The current pandemic is believed to have crystallized this movement, with the underlying notion of a better, healthier, transparent world. Driven by ethical, wellness, good-for-the-planet values, perfume brands like Ormaie, Voyages Imaginaires, Florame, Weleda, 100Bon, Floratropia, and others gave consumers an answer.

Natural, naturalness, natural ingredients…

To Nathalie Feisthauer, the naturalness trend is “extremely significant, because it is related to a longing for genuine, good, healthy, natural products and experiences.Jeanne-Marie Faugier evokes “unjustified beliefs according to which Nature is the healthiest as opposed to our modern world full of chemistry.” To Antoine Lie, the trend can be explained by “a return to less transformed things, a search for transparency in relation to marketing language which embellishes everything. Plus, synthetic products suffer from a negative image…Irène Farmachidi thinks about beauty: “naturalness still makes people dream. Nature conceals so much beauty that men have not finished exploring!

What is actually a 100% natural perfume?

There is no official definition, apart from a few ISO standards. In fact, to be 100% natural, perfumes should contain only natural raw materials and isolates, without any added element derived from chemistry. Antoine Lie goes even further: “a 100% natural perfume should be designed as a whole composed of natural materials that have not been subject to any chemical transformation and natural alcohol (wheat/beetroot), and be free from any additive, filter, or colourant.” The absence of chemical transformation in the material development process is key.

Is composing a 100% natural perfume tricky? Creative?

Some perfumers acknowledge the fact that although it is innovative and much exploratory, this exercise is a real costly, sometimes long challenge. To Jeanne-Marie Faugier, “composing a 100% natural or 100% synthetic perfume is the same as composing music with only one part of the piano keyboard… But for us perfumers, creating 100% natural fragrances remains an exciting challenge. It makes us feel like going even more upstream, at the source of the source…Nathalie Feisthauer admits creation is complex, but interesting and stimulating. Irène Farmachidi brushes aside preconceived ideas: “you can be creative with a natural perfume. You need to, if you want to reinvent accords, because with both creativity and technicity, almost anything is possible in the world of Nature.

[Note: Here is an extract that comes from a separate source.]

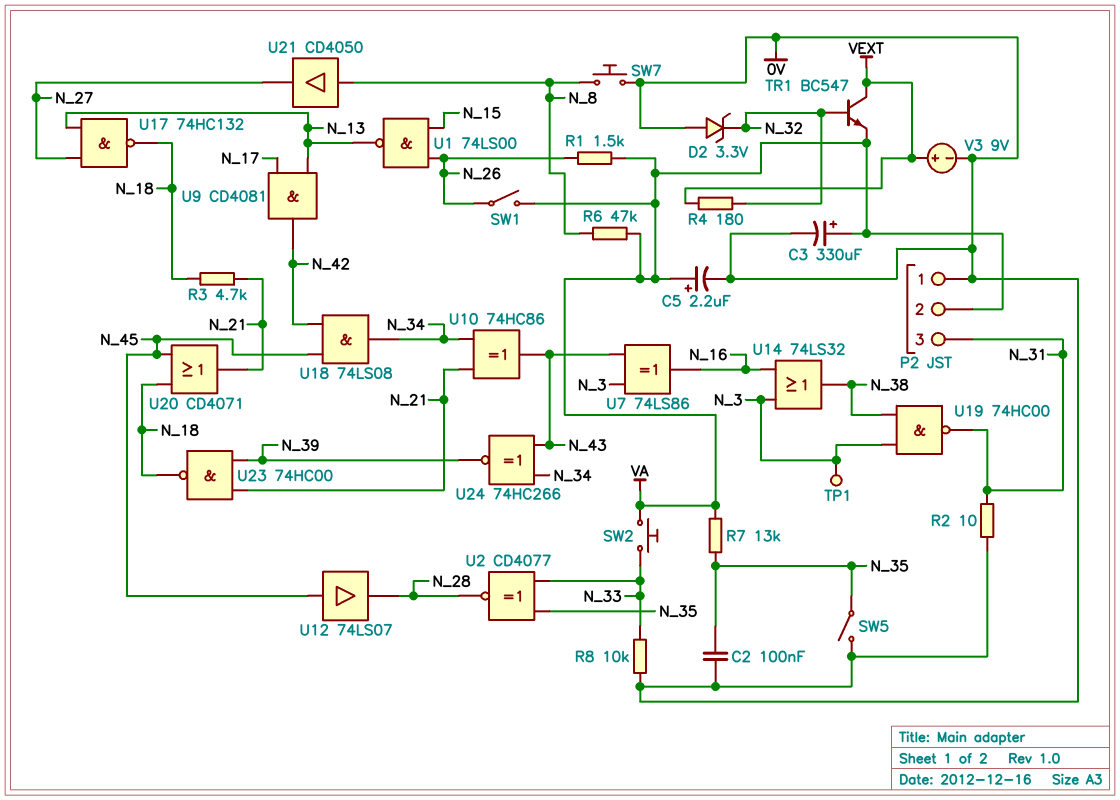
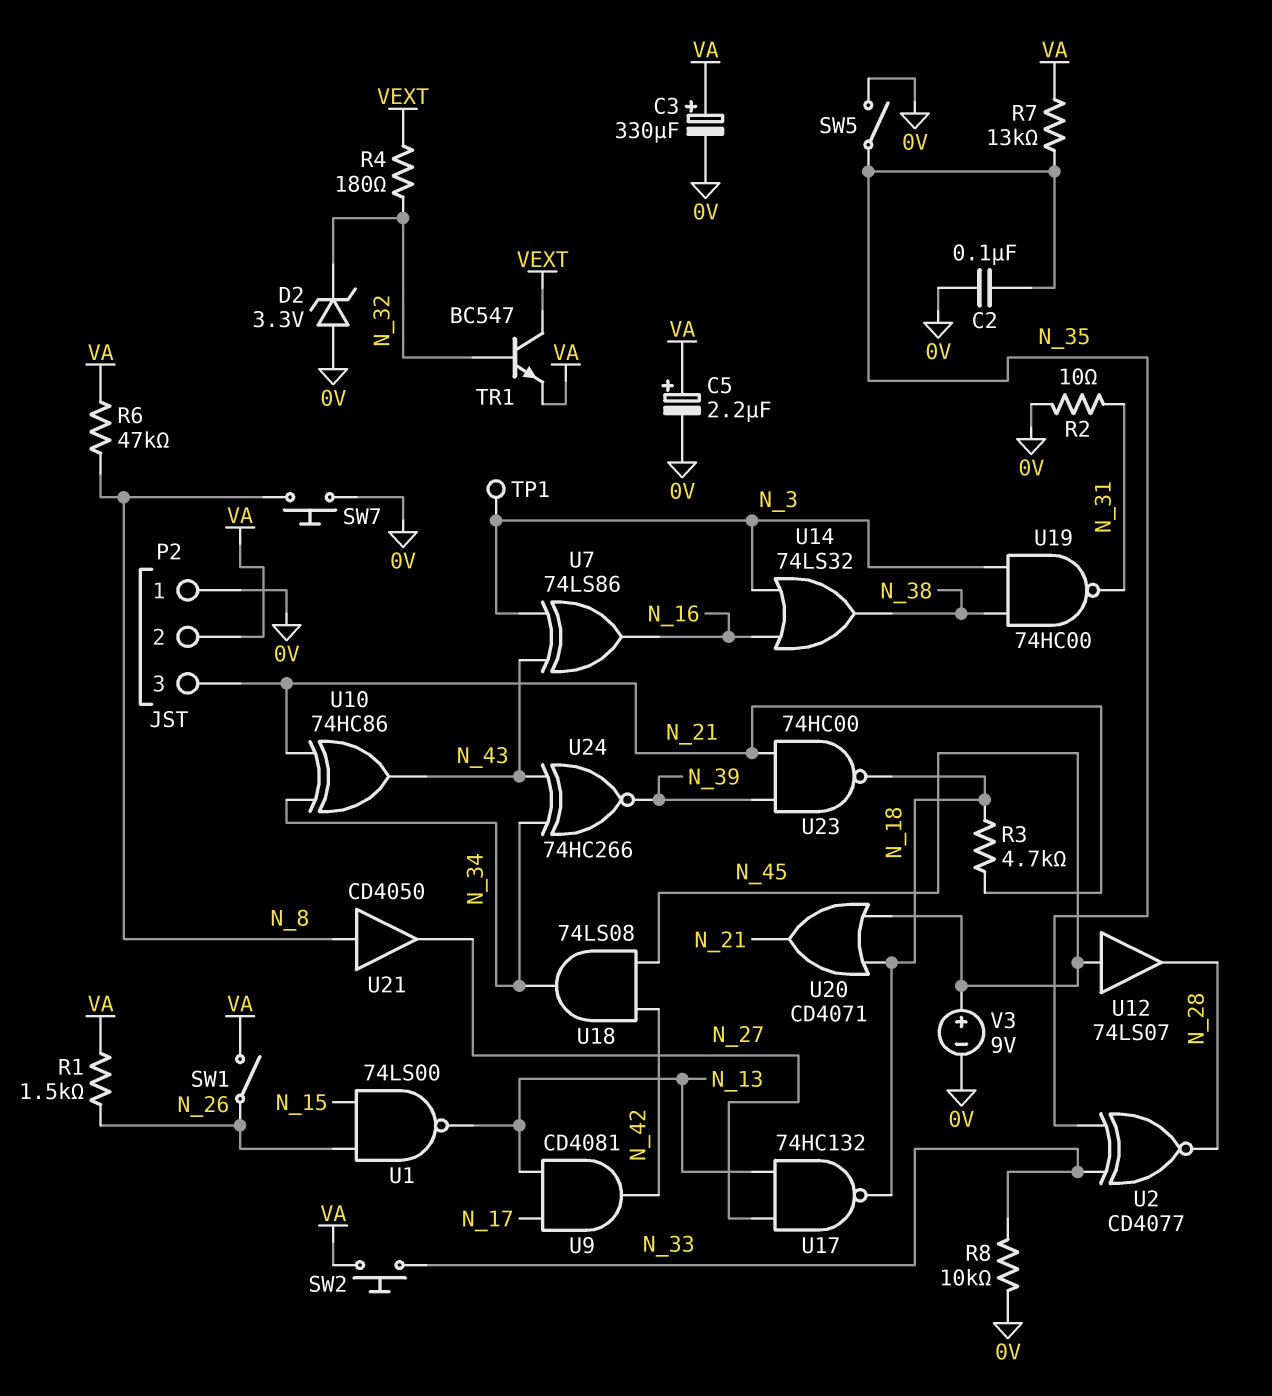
P2 pin 3: N_31 -> N_21
V3: 9V (plus VEXT, minus 0V) -> 9V (plus N_45, minus 0V)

Still, composing a natural perfume is a real brainteaser.

The perfumer’s palette is more or less reduced to 150-300 ingredients, depending on the lab size. These products fall under the scope of complex regulations, involve the use of allergens, and are costly (sourcing, production, extraction). Some of them are difficult to work with. In addition, the composition should hold its promises in terms of harmony, long wear, diffusion… and it should smell good! Precisely… What about long wear and diffusion, which are often disparaged? It is not a problem. Irène Farmachidi: “with experience and adapted sourcing, it is now possible to reach the same levels of creativity and power as ‘conventional’ perfumery.Antoine Lie adds: “long wear is a matter of know-how, it requires work and time!

What about tomorrow?

Jeanne-Marie Faugier is categorical: “100% natural perfumes for major brands with huge volumes is absolute sacrilege… It is as if you forgot that Nature has limited resources, that natural products fluctuate from one year to the next, depending on the hours of sunshine and the nature of soils, that you need to plant a lot to harvest only little, and that harvests are fragile – they require work, care, and attention.” Indeed, to Antoine Lie, this type of perfumery is more “intimate, something for your own self rather than about performance and seduction”. Irène Farmachidi, who works on many projects, says that “At Technicoflor, we have known how to deal with these perfumes for a long time. Today, the real challenge is no longer natural perfumes, but responsible natural perfumes.

Only the future will tell whether natural perfumes will be the “new niche” or a “specialization” within the current perfume world. Let’s bank on industry players’ and perfumers’ inventiveness and know-how to show how unique and promising their job is.